I was so delighted to have the 85 pound pack off my back, that I felt lighter in my toes than expected and so could really run.
And run we did, until we got to the clearing and could see, and hear the elephants in the distance rearing up.
Fortunately for us, they were corned with the option to run up a hill or have to forge the bamboo, and so frighteningly confused.
Elephants are basically big babies, I learned on that day.
They can hear and so follow, but they can't really see.
Imagine someone who has a gift for music, they may not be so concerned with being able to see the performance, but the listening is what guides them.
Same with the elephant, they can hear with their big, droopy ears, but they sure aren't too concerned where they step.
I went windsurfing off the coast of Kenya.
This sounds like a luxurious experience, but for one month we lived on a "dhao", a century-old sail boat carved out of a mangrove tree.
We slept on the planks, fished for whatever white fish we could find, and combined that with ungawi "African cake", which was a very basic white grain, cooked over a ticky fire, made tasty with African Tabasco sauce.
Mm.
Yum.
Eating with your hands was required on the boat, as was following orders by the pirates (or Muslim sailors).
So was taking risks and jumping off the boat at times.
We carried in the boat the equipment for windsurfing, and I loved trying it.
On one particular afternoon, I was engrossed in the opportunity to sail away in the African sea, and the deep red sunset was drawing me in until I heard a yell from far off.
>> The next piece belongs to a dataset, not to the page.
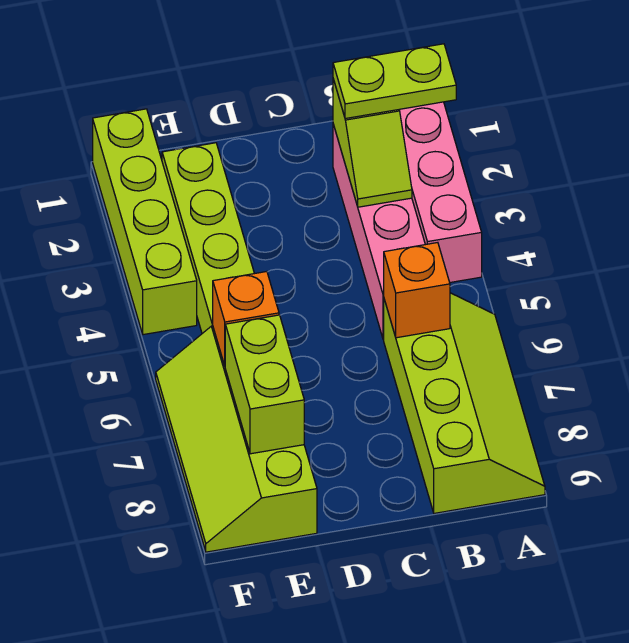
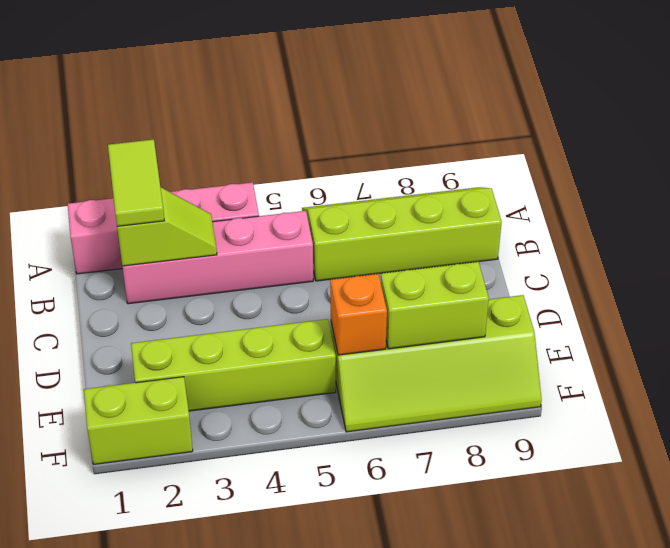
lime plate A2:B2 level 3 -> lime tile A2:B2 level 3
orange brick B6 level 2 -> none
lime brick F1:F4 level 1 -> lime brick F1:F2 level 1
I looked away from the horizon and towards one of the sailors, who I will refer to as Bob.
His name was Bob, but he could not speak enough English to say his own name, and so stuck with one word: "Spaghetti.
" I heard Bob yelling in his own language.
I fell over and suddenly I found myself in the deep and dark African ocean, being carried by massive waves.
He was on his own surf board, and I assumed perhaps he wanted me to come back to the boat.
I was alone in the big sea, and all I could to do to get back to the boat was to ride the waves on the surf board.
This encouraged me to become proficient in windsurfing, where otherwise I was a bit imbalanced and slightly uncoordinated.
As I rode back that evening, I felt free.
I feel like I have just broken the law, and no one needed to know about it, but I knew I had been where I would never go again, and perhaps where no one near me had ever been.
When I got back to the boat, I discovered that I had crossed the Kenyan border and was in Ethiopia.
No wonder that afternoon seemed so magical.
Ethiopian Red Lentils 2 T ghee* (or olive oil) 1/2 cup red onion, small dice 2 cloves garlic, minced 1 T fresh ginger, mince d 1 tsp.
turmeric 1 cup red lentils, soaked for one hour 3 cups butternut squash, cubed 3 cups water Melt the ghee in a large pan.
Saute the red onion in the ghee for about a minute, and then add the garlic and ginger.
Do not let them turn brown, but allow them to soften a bit.
Add the turmeric and stir.
Next, add in the red lentils, stir, and pour in the water.
Once the water comes to a boil, add in the butternut squash.
Let the lentils and butternut squash simmer for about 30-40 minutes, and then season well with salt.
*Ghee is a clarified butter common in Ethiopian (and Indian) cooking.
It is sold in most supermarkets, and definitely in organic food stores.